Items Available for Purchase this Week:
+ Rainbow Carrots
+ Summer Squash
+ Sweet Corn
Note from an Apprentice
This week’s note is from Alex Ball.
Hello everyone, my name is Alexandra Ball and I am a junior majoring in Sustainable Agriculture. Despite my desire to own my own farm and to grow vegetables crops, I did not grow up farming. My upbringing was in mostly urban areas, yet my parents found it imperative during my childhood to emphasize the crucial role of nutrition and that I appreciate where my food came from. This translated later into a deep desire to grow the healthy food I valued, and by middle school I began helping out on various farms.
When reflecting on my summer as an apprentice at South Farm, what has come to mind most is not one particular day, task, or class- but rather the collective experience. Each day has been a valuable lesson, whether I realized it in that moment or not.

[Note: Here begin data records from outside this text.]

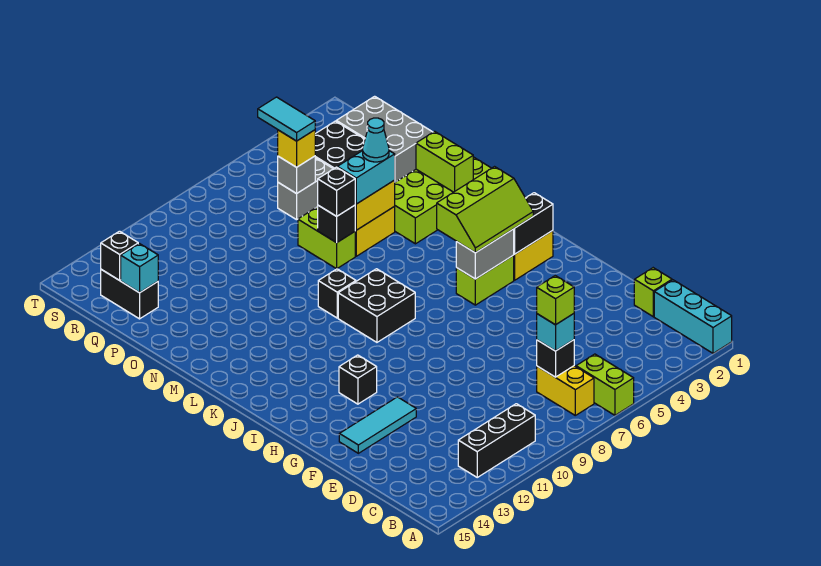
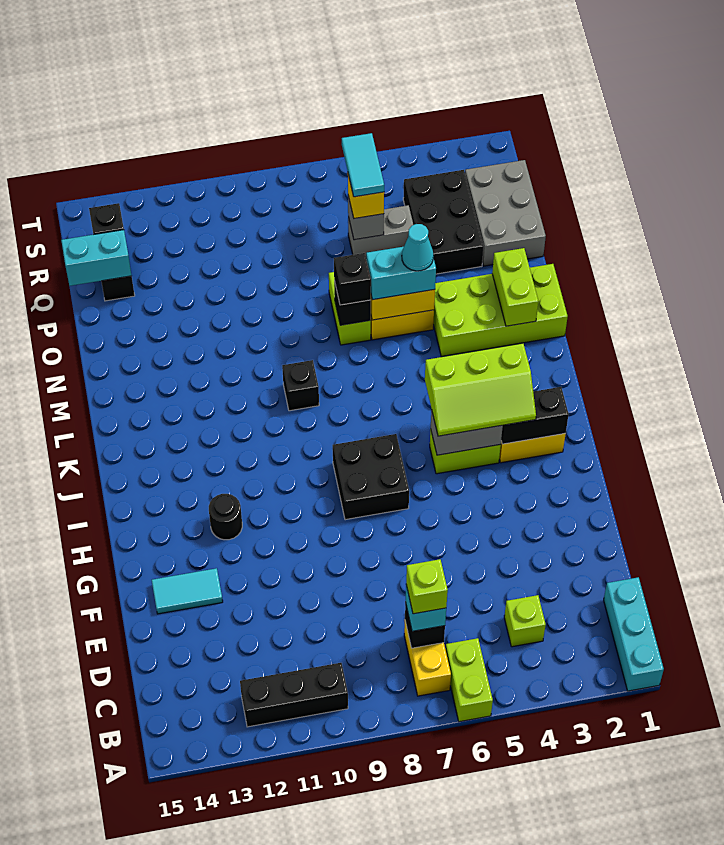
lime brick D1 level 1 -> lime brick C4 level 1
cyan tile F12:F14 level 1 -> cyan tile F13:F14 level 1
black brick H12 level 1 -> black round brick H12 level 1
black brick J8:K9 level 1 -> black brick H7:I8 level 1
cyan brick Q14 level 2 -> cyan brick Q14:Q15 level 2

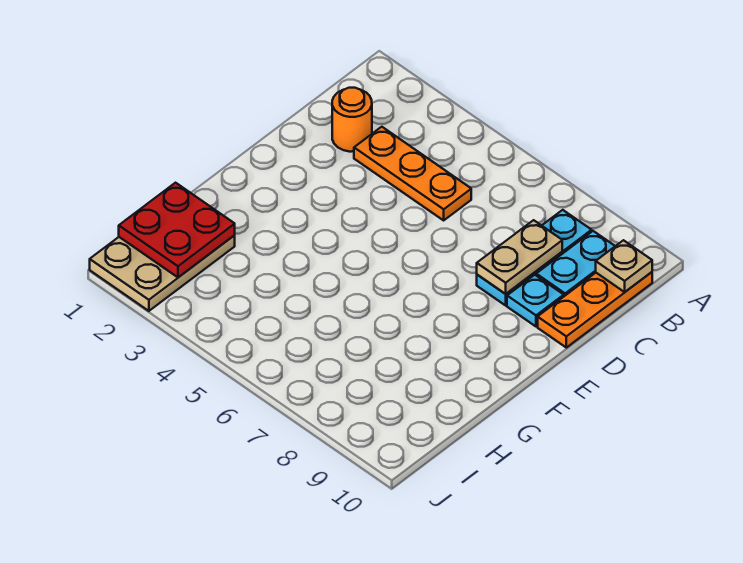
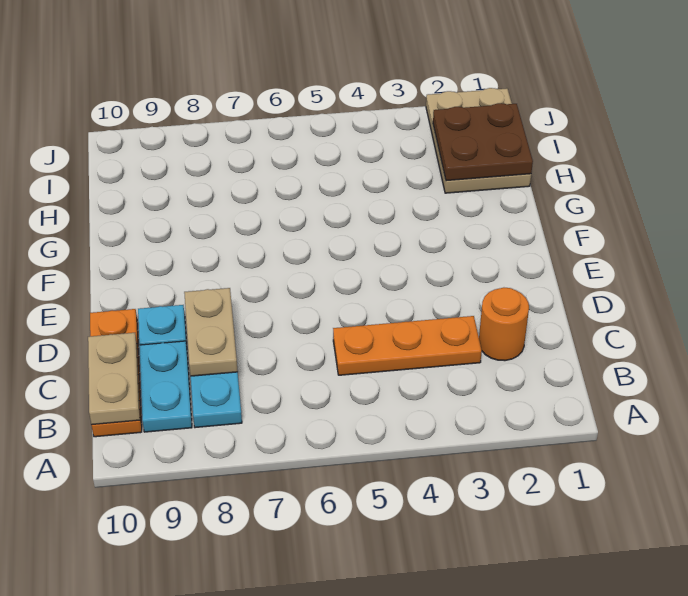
tan plate B10 level 2 -> tan plate B10:C10 level 2
red plate H1:I2 level 2 -> brown plate H1:I2 level 2

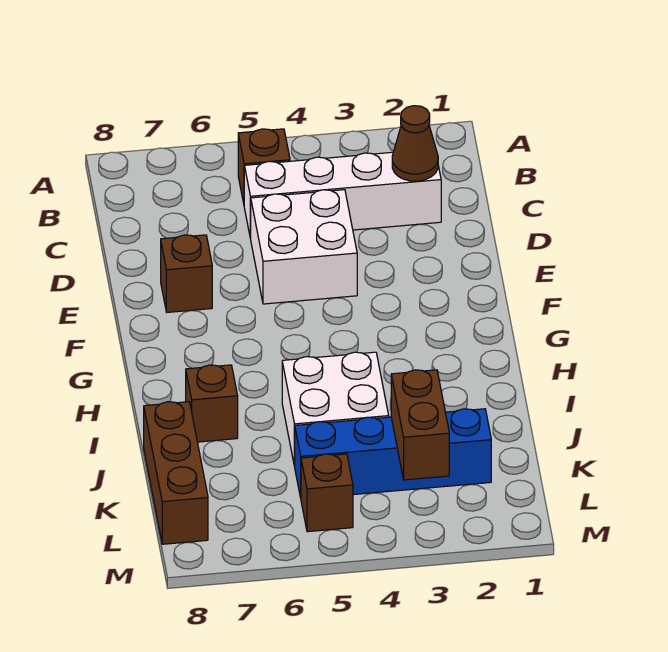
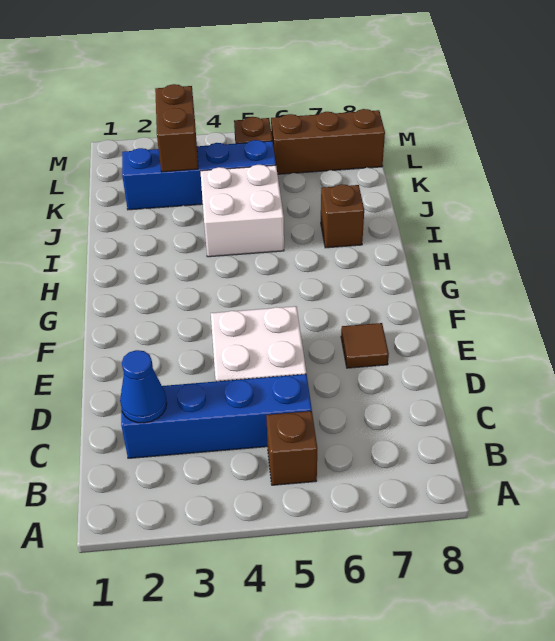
white brick C2:C5 level 1 -> blue brick C2:C5 level 1
brown cone C2 level 2 -> blue cone C2 level 2
brown brick E7 level 1 -> brown tile E7 level 1
brown brick J8:L8 level 1 -> brown brick L6:L8 level 1

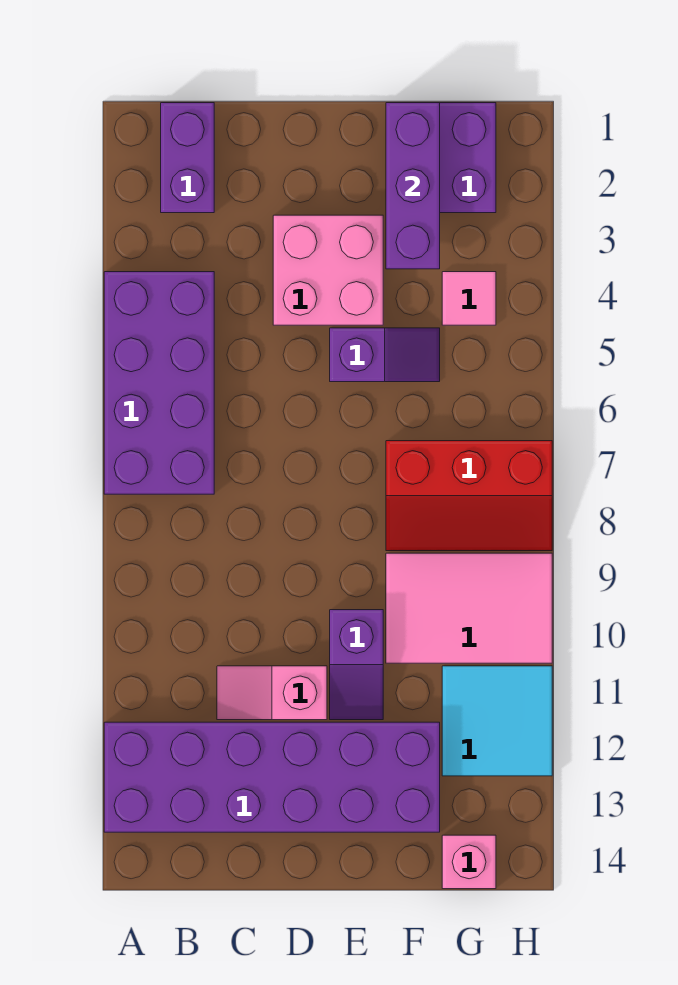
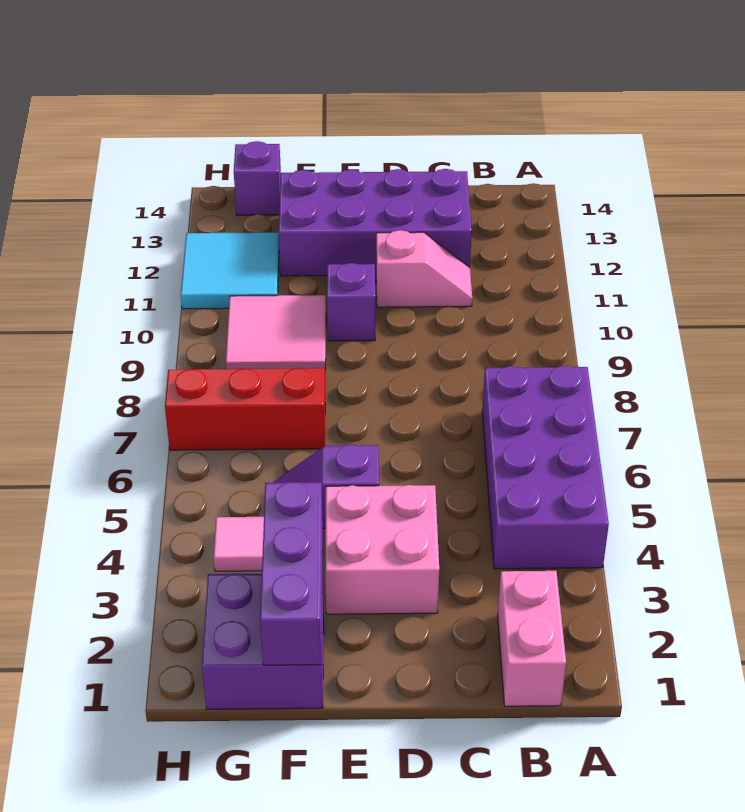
purple brick A12:F13 level 1 -> purple brick C12:F13 level 1
purple brick B1:B2 level 1 -> pink brick B1:B2 level 1
pink tile F9:H10 level 1 -> pink tile F9:G10 level 1
pink brick G14 level 1 -> purple brick G14 level 1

It can be easy to see a long day’s work through the narrowed lens of just performing tasks as efficiently as possible to bring the best quality to each CSA member. When summer days require hours of weeding carrots, or harvesting squash and zucchini three times a week, I admit I find it easy to lose sight of the importance of each and every one of those tasks. The reality is, however, in farming everything has an intricate connection that must be recognized and valued. From each plant taking root in the ground, to the complex composition of the soil, to the equipment and labor. Every component plays its own part in the art of farming.
And it most definitely is an art. In the words of Wendell Berry, a good farmer is “a craftsman of the highest order, a kind of artist”. I truly believe that is one of the greatest reminders I have been given through this experience. To grow and provide each crop, one can painstakingly go by step by step through every textbook, manual, or method claimed to be the most optimal. However, unsurprisingly, the guidelines for seeding, transplant, and maintenance of a given plant are not foolproof.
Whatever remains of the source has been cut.